Auch der zweite Snapshot, ein Jahr später, zeigte kaum Veränderungen. Lediglich 31,5 % der von NK und 14,4 % der von AM betreuten ASCVD-Patientinnen und -Patienten mit hohem Risiko wurden gemäß ESC-Leitlinie behandelt. Der Anteil an Betroffenen mit LDL-C-Werten < 55 mg/dL ist 2024 im Vergleich zu 2023 nur marginal gestiegen. Dies zeigt eine Trägheit der Therapieeskalation in Deutschland auf, dabei wurden weniger als 5 % der Patientinnen und Patienten mit PCSK9-Inhibitoren behandelt. Mit zunehmendem Alter erreichten, im Vergleich zu Männern, weniger Frauen ihren Zielwert. Die neuen Daten zeigen außerdem, dass der Anteil an weiblichen Patientinnen und Patienten mit LDL-C-Werten ≥ 130 mg/dL mit zunehmendem Alter steigt, während es bei den Männern eher Jüngere sind, die hohe LDL-C-Werte aufweisen.

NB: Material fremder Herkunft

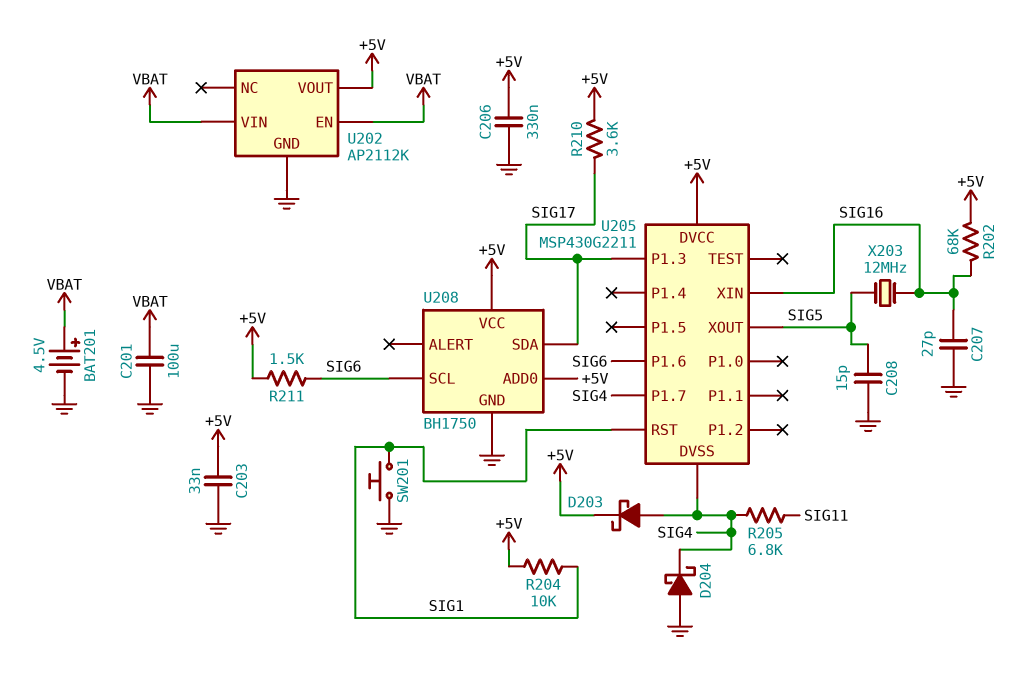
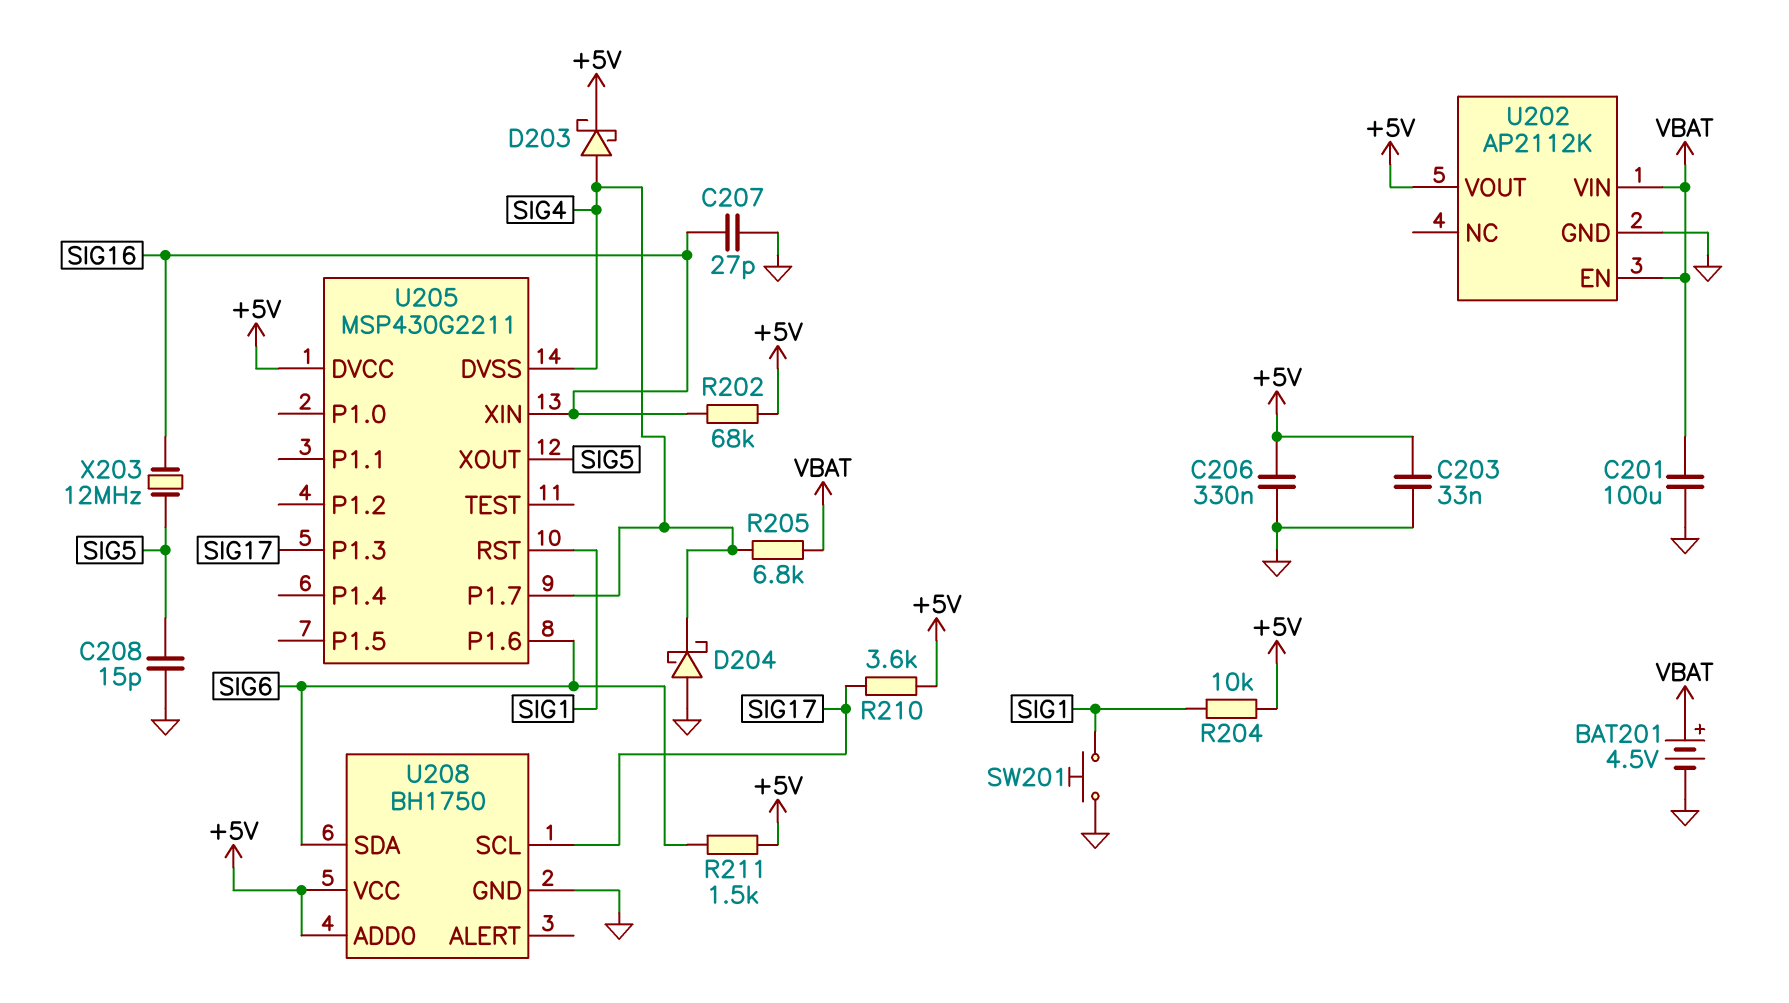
R205: 6.8k (SIG4, SIG11) -> 6.8k (SIG4, VBAT)
U208 pin SCL: SIG6 -> SIG17
U208 pin SDA: SIG17 -> SIG6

Das Projekt „LipidSnapshot“ liefert zum ersten Mal verlässliche Daten, um eine Bestandsaufnahme der realen Versorgungslage beim Management von Dyslipidämien vornehmen zu können. Die Ergebnisse sind verheerend. Jede fünfte Person mit hohem ASCVD-Risiko, die in allgemeinmedizinischen Praxen betreut wird, erhält keine lipidsenkende Therapie. Auch in kardiologischen Praxen muss nachgebessert werden. Eine konsequente Umsetzung der Leitlinien-Empfehlung ist von hoher Dringlichkeit, um Todesfälle zu vermeiden. Ein dritter und letzter Snapshot in diesem Jahr wird uns noch mehr Daten liefern, um weitere Schlüsse zu ziehen und entsprechende Maßnahmen einzuleiten.